If when testing an inverted output is seen, the polarity of the connections are incorrect, reverse the leads and re-test.

Examples of a knock sensor waveform can be found in the automotive waveforms library.

GM Ignition Coils

Some of the early GM coils have an access point to the coils negative and positive terminals mounted towards the top of the component. This allows measurements to be made to both the positive and the negative terminals.
It is recommended that the oscilloscope is earthed on the black BNC connection and the remaining connection (the red) is used to probe either side of the two pin break out lead. One connection to the two pin break out lead will show the supply voltage and the other side will show the switching and the induced voltage. The oscilloscope will need to be set up correctly to display this waveform for both voltage, time base and trigger source along with the inclusion of the X20 voltage adapter.

Examples of primary ignition waveforms can be found in the automotive waveforms library.
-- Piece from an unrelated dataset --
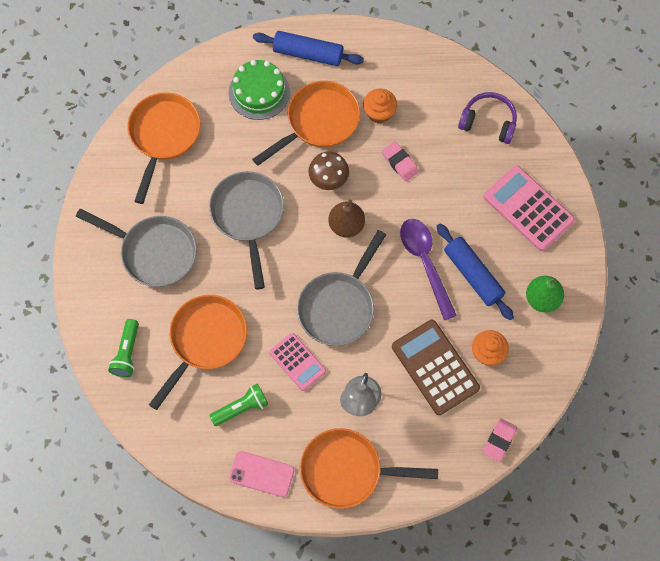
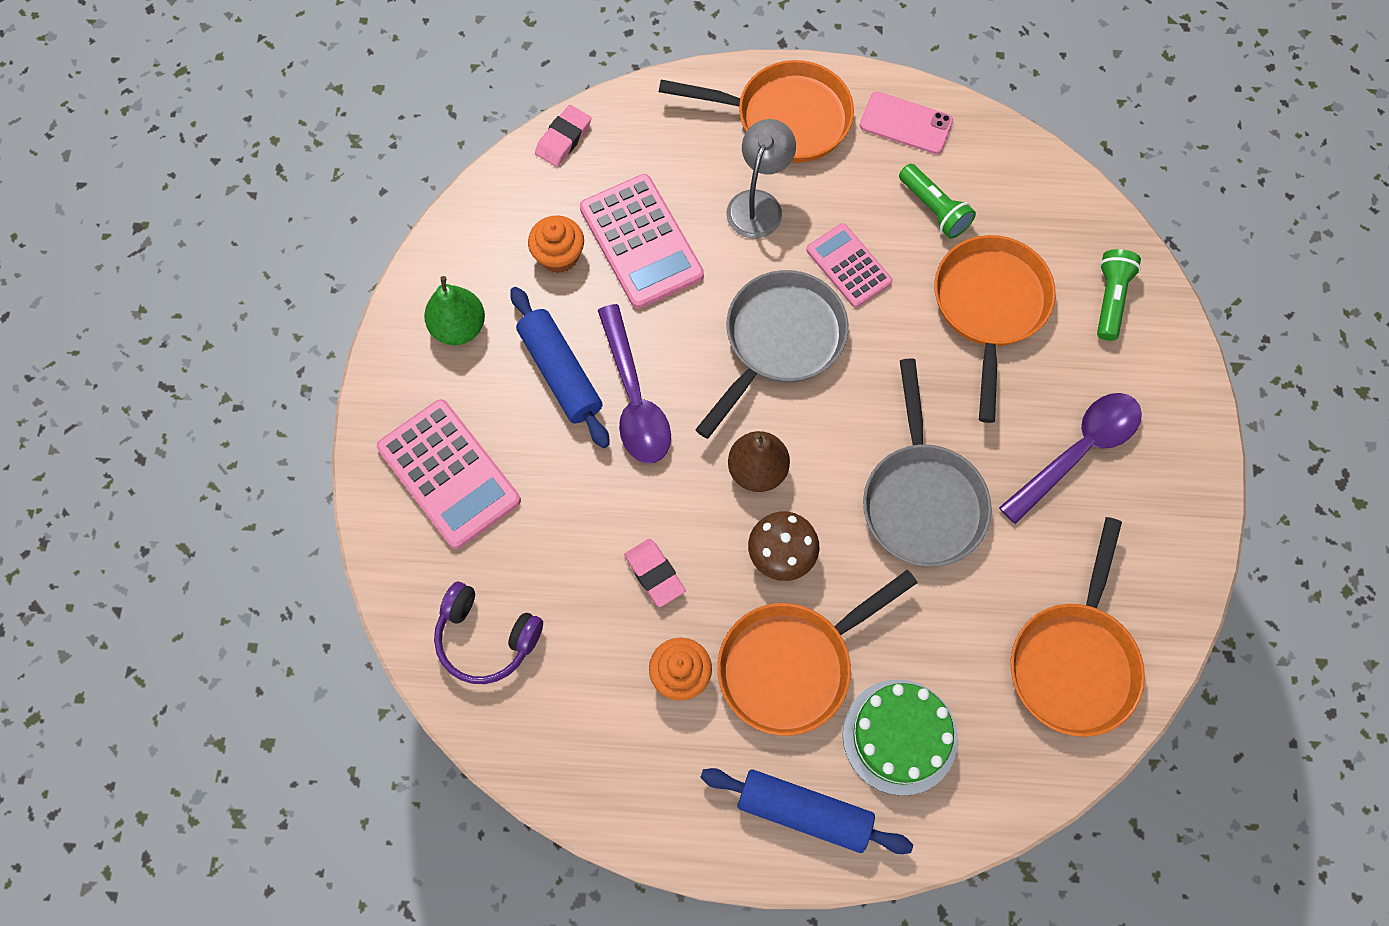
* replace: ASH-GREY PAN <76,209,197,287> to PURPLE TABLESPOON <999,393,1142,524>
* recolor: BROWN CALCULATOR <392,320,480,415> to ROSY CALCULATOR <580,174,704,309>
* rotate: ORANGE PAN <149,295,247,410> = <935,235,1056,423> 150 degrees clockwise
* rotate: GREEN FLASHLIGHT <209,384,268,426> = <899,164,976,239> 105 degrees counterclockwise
Austin / Rover Ignition Amplifiers

This applies to the certain permanent magnetic pick-up varieties with the two connections being the coil negative and positive connections.
It is recommended that the oscilloscope is earthed on the black BNC connection and the remaining connection (the red) is used to probe either side of the two pin break out lead. One connection to the two pin break out lead will show the supply voltage and the other side will show the switching and the induced voltage. The oscilloscope will need to be set up correctly to display this waveform for both voltage, time base and trigger source along with the inclusion of the X20 voltage adapter.

Examples of primary ignition waveforms can be found in the automotive waveforms library.

Bosch K-jetronic Fuel Injection System

This basically mechanical fuel injection system has several connections that are compatible to the two pin break out lead.

The Warm-up Regulator: This component is responsible for the fuel enrichment during the warm-up phase and its two connections are a 12V supply from the fuel pump relay and an earth connection.
It is recommended that the oscilloscope is earthed on the black BNC connection and the remaining connection (the red) is used to probe either side of the two pin break out lead. One connection to the two pin break out lead will show the supply voltage and the other side will show the earth path.
The oscilloscope needs to be set correctly to display this measurement for both voltage, time base and trigger source.

The Auxiliary / Extra Air Valve: This is responsible for allowing extra air into the engine during the warm-up phase to increase the engines idle speed. Its two connections comprising of a 12V supply from the fuel pump relay and an earth connection.
It is recommended that the oscilloscope is earthed on the black BNC connection and the remaining connection (the red) is used to probe either side of the two pin break out lead. One connection to the two pin break out lead will show the supply voltage and the other side will show the earth path.
The oscilloscope needs to be set correctly to display this measurement for both voltage, time base and trigger source.

The Thermo Time Switch:: This is responsible for the operation of the cold start injector. The two connections on the break out lead will have a constant 12v while the starter motor is cranking and an earth path for up to approximately 10 seconds (depending on coolant temperature). It is recommended that the oscilloscope is earthed on the black BNC connection and the remaining connection (the red) is used to probe either side of the two pin break out lead.
The oscilloscope needs to be set correctly to display this measurement for both voltage, time base and trigger source.

The Cold Start Injector: This injector works in conjunction with the thermo time switch, and delivers a small amount of fuel into the inlet manifold.
It is recommended that the oscilloscope is earthed on the black BNC connection and the remaining connection (the red) is used to probe either side of the two pin break out lead. The oscilloscope needs to be set correctly to display this measurement for both voltage, time base and trigger source.